Leonce und Lena

In einer ungewöhnlichen musikalischen Verpackung wurde Georg Büchners Lustspiel-Klassiker an neun Abenden als Freilichtspiel im Schwabacher Bürgerhof präsentiert. Sechzehn Akteure erzählten die kokette Romanze von den beiden Königskindern Prinz Leonce vom Reiche Popo und Prinzessin Lena vom Reiche Pipi.

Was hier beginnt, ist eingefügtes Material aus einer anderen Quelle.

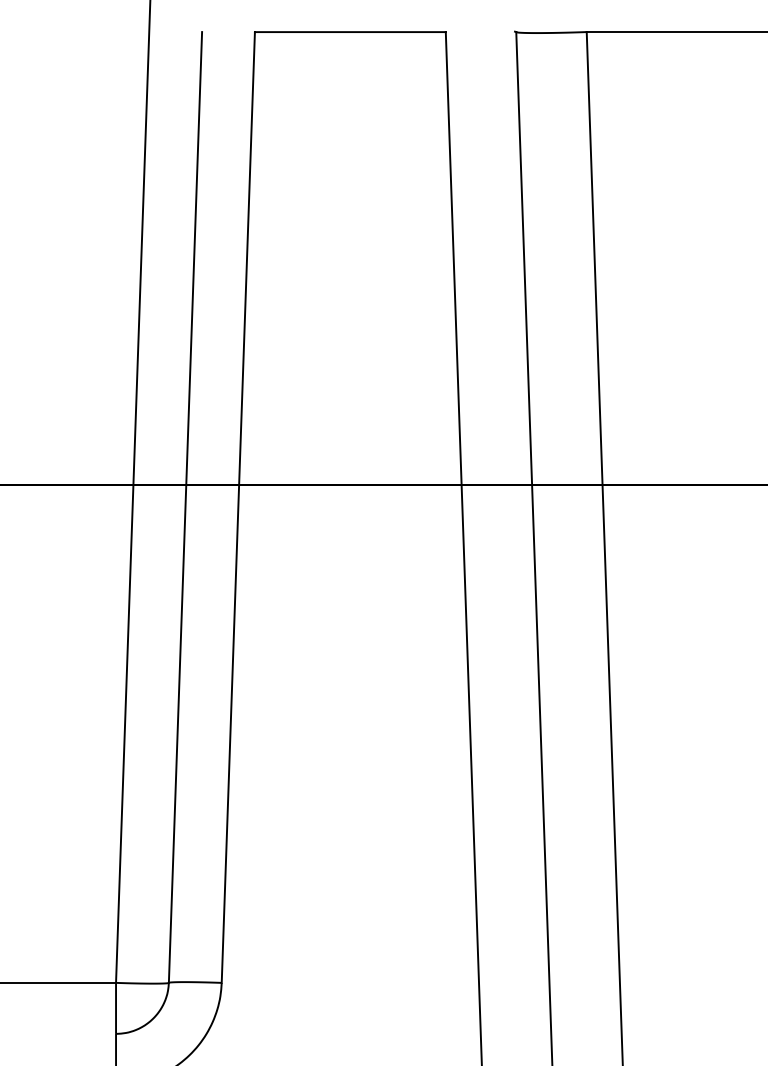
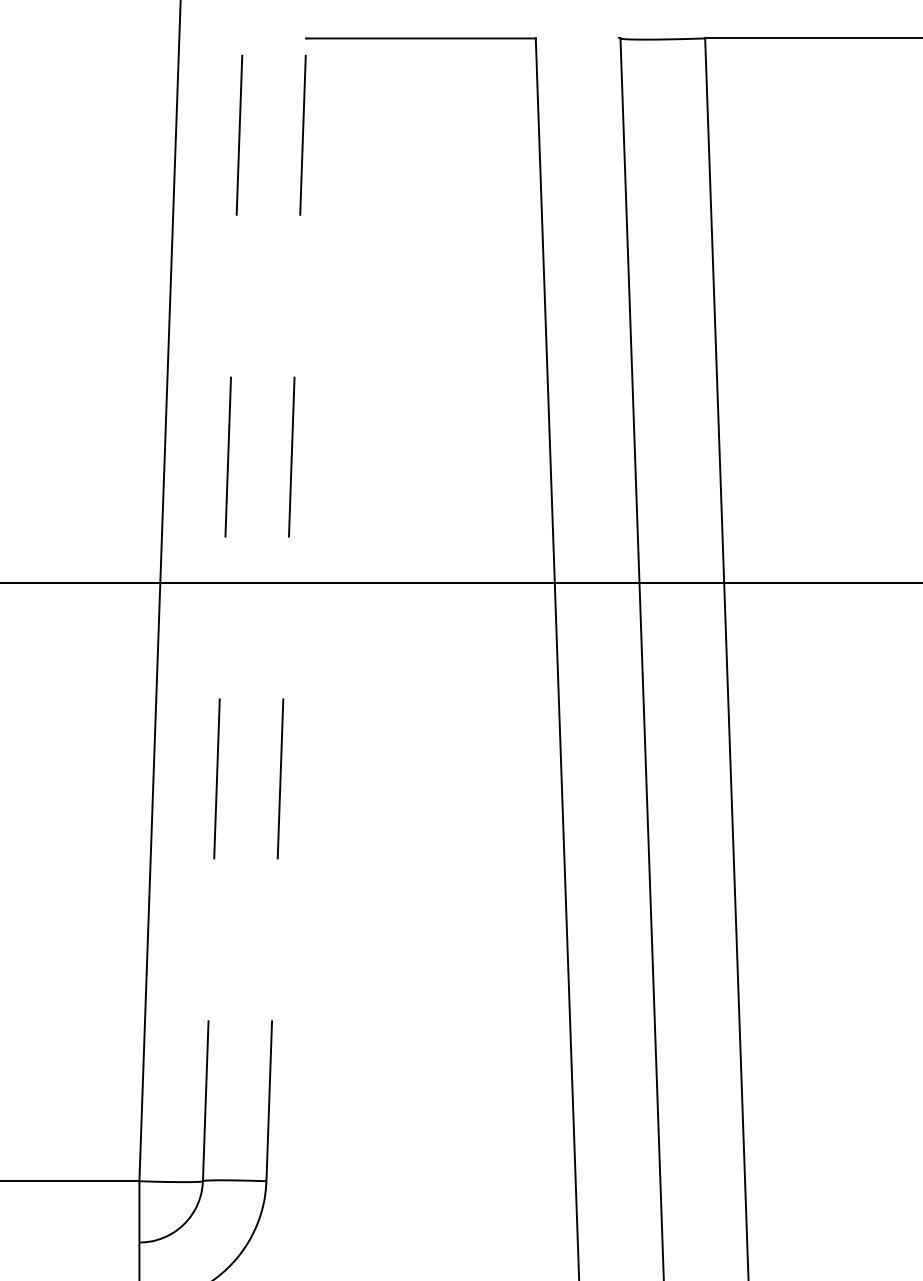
line: (185, 507) -> (222, 609), solid -> dashed
line: (238, 507) -> (286, 609), solid -> dashed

Die Szenarien oft clownesk und karikierend an Zirkusszenen oder absurdes Theater erinnernd wollten jene unterschwellige Kritik wörtlich nehmen und zur Schau stellen, die bei Büchner zwischen den Zeilen mitschwingt: So gab es nicht nur eine „steppende Kuh“ zu sehen oder einen tollpatschigen „Staatsratspräsidenten“, sondern auch einen herumlungernden Hofstaat, eine zickige Prinzessin, sowie einen maroden, im wahrsten Sinne des Wortes „verknöcherten Staatsrat“. Bei ihrer Flucht nach Italien entführten die beiden Protagonisten ihr Publikum nach „Bella Italia“. Und dann passiert das Schreckliche: Leonce und Lena begegnen sich in einer Trattoria. Der Augenblick seines höchsten Glückes ist gekommen und der launische Prinz beschließt: sich das leben zu nehmen … !
Aus Büchners sehr poetisch anmutender Dialogvorlage wurden die zentralen Passagen szenisch herausgearbeitet und vermutete Längen durch musikalische Intermezzi ersetzt. Dabei ist ein theatralischer Bilderbogen entstanden, der die eingestaubte Love-Story mit neuem leben,
Situationen und Musik aus der „Jetzt-Zeit“ in Revueschau auf die Bühne bringt.
Sehr großen Wert legten der Regisseur und sein Team darauf, dass die märchenhafte Liebesgeschichte auch theaterinteressierte Kinder und Jugendliche anspricht.